「長時間祈れ」というスピリチュアル・ハラスメント・その2

2014年11月6日木曜日

スピリチュアル・ハラスメント

t f B! P L
「長時間祈れ」というスピリチュアル・ハラスメントについて。2回目。

 ところで「スピリチュアル・ハラスメント」という言葉は私が勝手に書いてみただけで、要は今まで「信仰の虐待」と表現してきた事柄を指している。実際にこういう言葉があるのかな、と思って少し調べてみたら、けっこう使われている。キリスト教に限らず、いろいろな分野でそういうことが起こってるようだ。気をつけないといけない。

 余談だけれど、カルト的教会から苦労して離れた人が、今度はちゃんとした教会を探そうと思いつつ、結局また同じような教会を選んでしまう、ということがある。もちろん本人は注意しているし、信仰について真剣に考えている。なのに何故だろうか。よくわからないけれど、その教会なり牧師なりの本質はちょっと関わっただけではわからない、というのはあると思う。

・「長時間祈れ」の長時間の内訳

 本題。
「長時間、集中して祈らないと〇〇できない」と主張する牧師がいる。言い方はいろいろあって、「身を引き締めて祈らなければ・・・」とか、「心を尽くして祈らなければ・・・」とか、まあ聖書っぽい言葉を使う。一応牧師だから当然か。
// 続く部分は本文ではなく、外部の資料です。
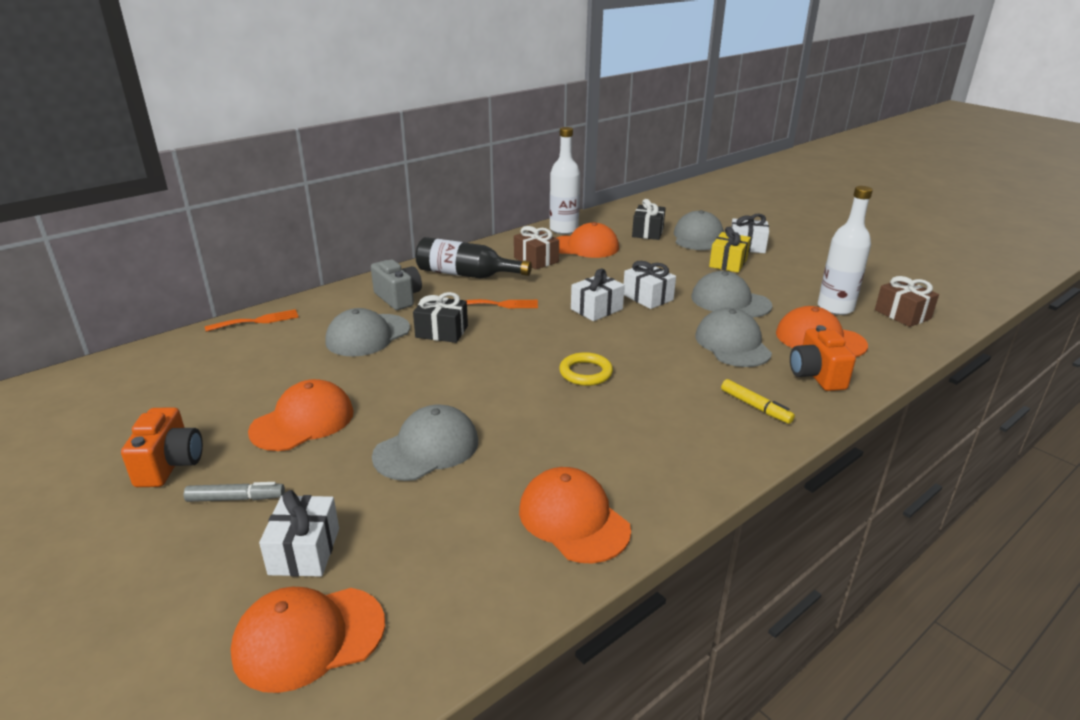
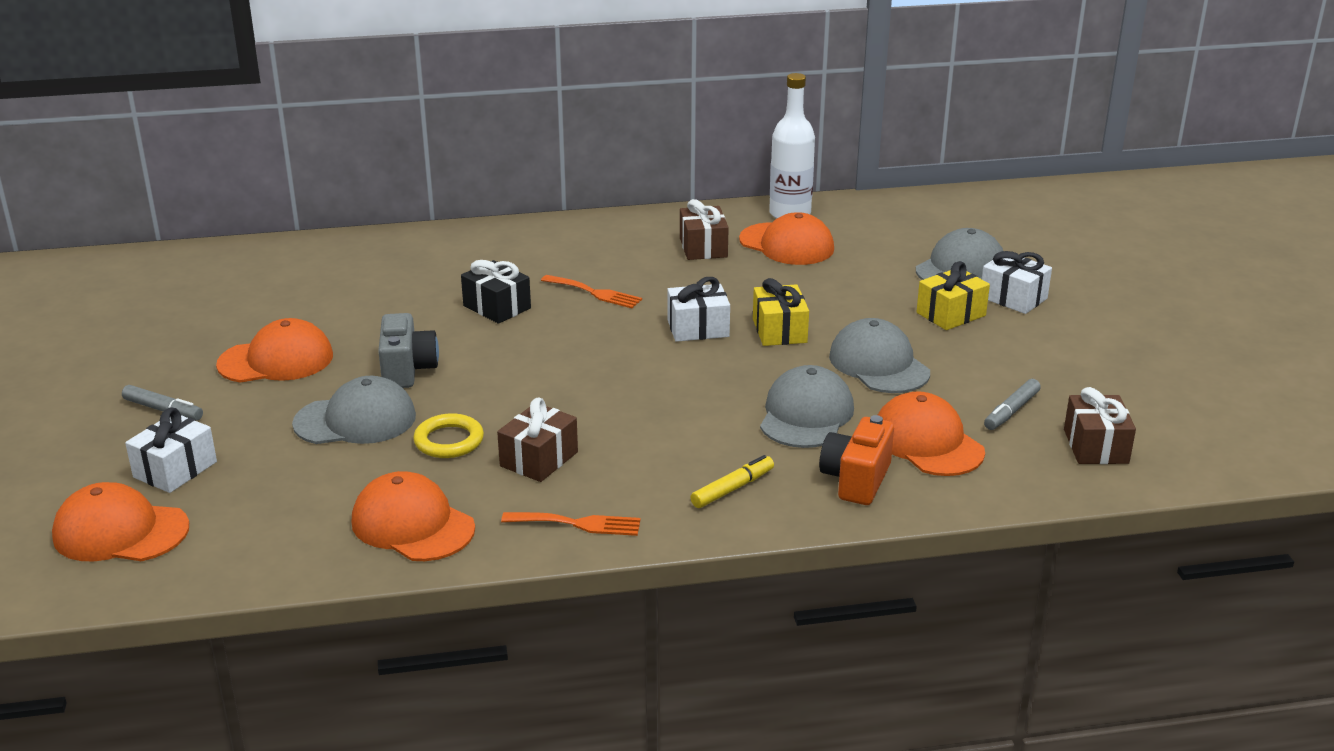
camera: 30 degrees right, 0 degrees up
(170, 465) = (139, 365): orange camera -> none
(257, 321) = (331, 245): orange fork -> orange fork (578, 524)
(368, 335) = (419, 290): grey cap -> none
(398, 298) = (494, 256): grey camera -> grey camera (407, 370)
(466, 274) = (599, 246): black bottle -> none
(573, 519) = (412, 525): orange cap -> orange cap turned 45 degrees counterclockwise
(585, 373) = (594, 396): yellow ring -> yellow ring (449, 441)
(604, 431) = (539, 459): none -> brown gift
(647, 232) = (898, 244): black gift -> none
(647, 297) = (779, 331): white gift -> yellow gift
(755, 407) = (732, 488): yellow marker -> yellow marker turned 120 degrees counterclockwise
(835, 308) = (1011, 411): white bottle -> grey marker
 けれど前回も書いた通り、「〇〇して下さい」と祈っていたらとても2時間持たない。そこで、「異言」が彼らの武器(?)となる。「異言が語れるようになったら、何時間でも祈れるようになりました。ハレルヤ!」とかいう訳で、意味不明の単語を2時間連発し続ける。途中で静まったり、激しくなったり、単語が変わったりと、多少の変化はあるけれど。
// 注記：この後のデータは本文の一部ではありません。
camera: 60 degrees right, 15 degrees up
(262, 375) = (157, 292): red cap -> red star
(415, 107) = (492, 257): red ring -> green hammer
「異言」については過去に書いたので、興味のある方は「異言」ラベルで見てほしい。
 ここで簡単に書くと、「異言」は自分が話したことのない、理解できない外国語を流暢に話す現象として聖書に登場する。それも練習なし、準備なしでいきなり話し出している(使徒2章)。だから現代の「異言」使用者が言うような、「初めは人の真似をすればいい」とか「だんだん種類が増えていく」とかいう種類のものではない。しかも聖書の異言が「完璧な外国語」であるのに対して、彼らのは全く意味不明な単語の連発である。
 そういうのを「異言」と信じ込んでいる人には、使徒2章をよーく目を開いて読んでみて、先輩たちから言われたことと、聖書が単純に言っていることとの違いを、よく比較してもらいたい。誰にでもすぐわかる、明白で決定的な違いが、簡単にわかるはずだ。
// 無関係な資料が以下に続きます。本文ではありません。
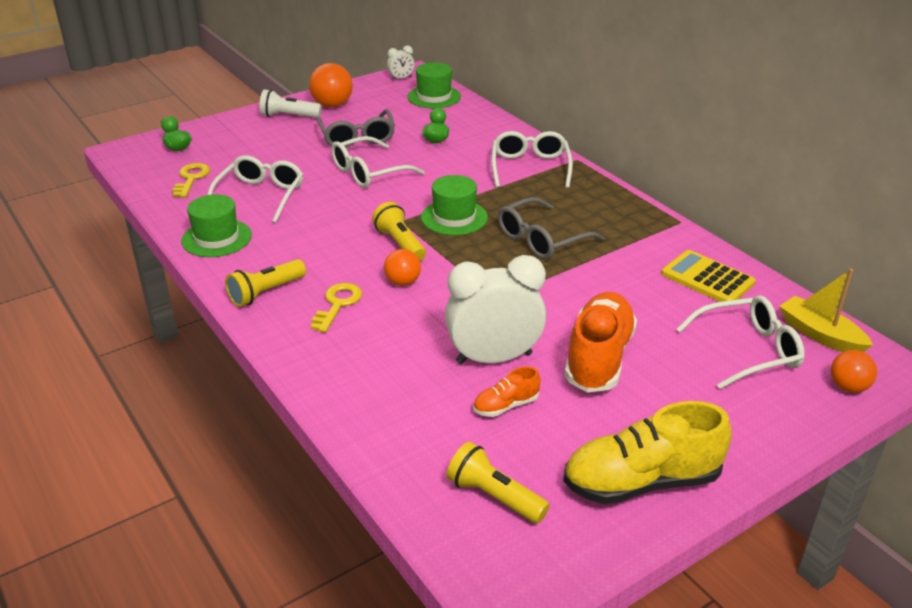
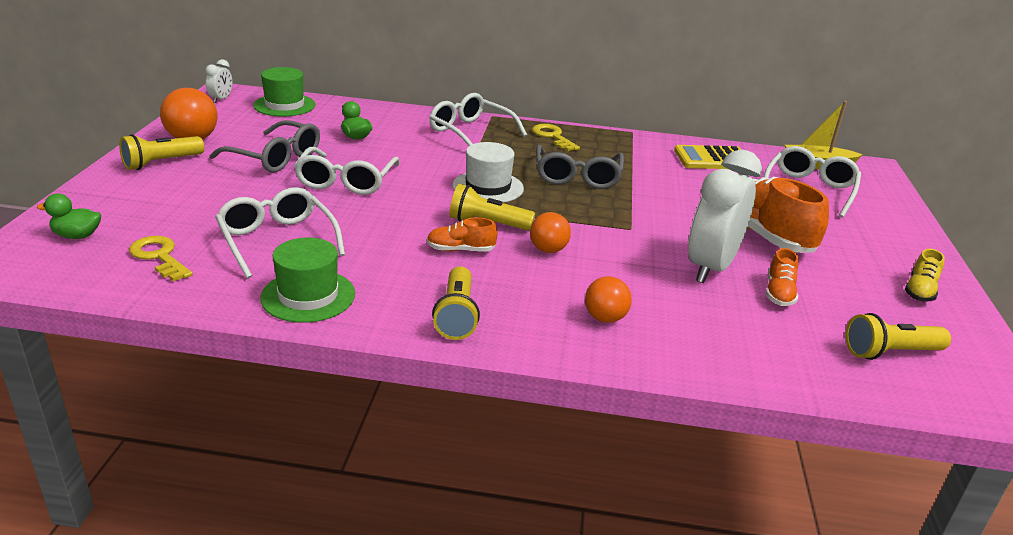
camera: 50 degrees left, 5 degrees down
(289, 116) = (161, 163): white flashlight -> yellow flashlight
(338, 304) = (535, 291): yellow key -> yellow key (552, 136)
(347, 253) = (461, 250): none -> orange shoe
(454, 217) = (488, 187): green hat -> white hat
(641, 482) = (920, 291): yellow shoe -> yellow shoe, size x0.48
(848, 387) = (879, 186): orange ball -> orange ball (605, 318)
 で、「長時間祈れ」牧師によると、祈りにはプロセスがあるという。

 彼らは祈り出すと、すぐに悪魔の攻撃を受ける、という。だから初めは「霊的に重たい」「非常に圧迫される」「頭痛など身体に攻撃を受ける」などと言う。
 だから初めの方は、「悪魔との戦い」に祈りが費やされるそうだ。

 しかしその重苦しいプロセスを抜けると、いわゆる「打ち破り」が起こり、一気に楽になるという。
 そして「主を讃える祈り」に入る。本当に賛美し出したりもする。
 続いて「主を尋ね求める祈り」に入る。「主は熱心に探す者に現れる」と彼らは言う。だから一心不乱に、主に何かを語られるまで、祈り続ける。すると「主は必ず語って下さる」とのこと。

 そして最後に、「語られる」段階に入る。「主がモーセに顔と顔とを合わせて語ったように、いやそれ以上の親密さで、主が語られる」そうだ。このプロセスに入ると、彼らは恍惚とした表情で、「おお主よ」とか、「うーん」とか、気持ち悪い声を上げる(一部の牧師によると、それは「霊的エクスタシー」とか言うそうだ。勝手に感じてろ)。

 とにかくそれらのプロセスを「異言」で通るので、(かけようと思えば)1時間でも2時間でも、かけられる。
 そしてそういう祈りができる人が、「霊的権威者」なのだという。

 けれど、かなり早い段階のところで否定するけれど、祈りは「悪魔との戦い」ではない。神への語りかけだ。「祈ると悪魔が攻撃してくる。それを打ち破って、神との会話の道を開かなければならない」というは、ストーリーとしてはわかりやすいけれど、そんなこと聖書のどこにも書いていない。だいいち「頑張って祈らなければ神と会話できない」というは、前回書いた通り、能力主義であり、律法主義だ。

 彼らはよく、

「私たちの神との関係はreligion(宗教)ではない。relation(人間関係)だ」

などと言う。なかなか気の利いた言葉だと(彼らは)思っているようだ。
 けれど彼らの「努力して神に近づく」行為は、まさに「宗教」だ。「人間関係」ではない。努力して祈れば、献金すれば、奉仕すれば、その結果として神と親しい関係になれる、というのが彼らの主張であって、つまり「関係」を振りかざした「宗教」でしかない。
「長時間祈れ」など、その好例であろう。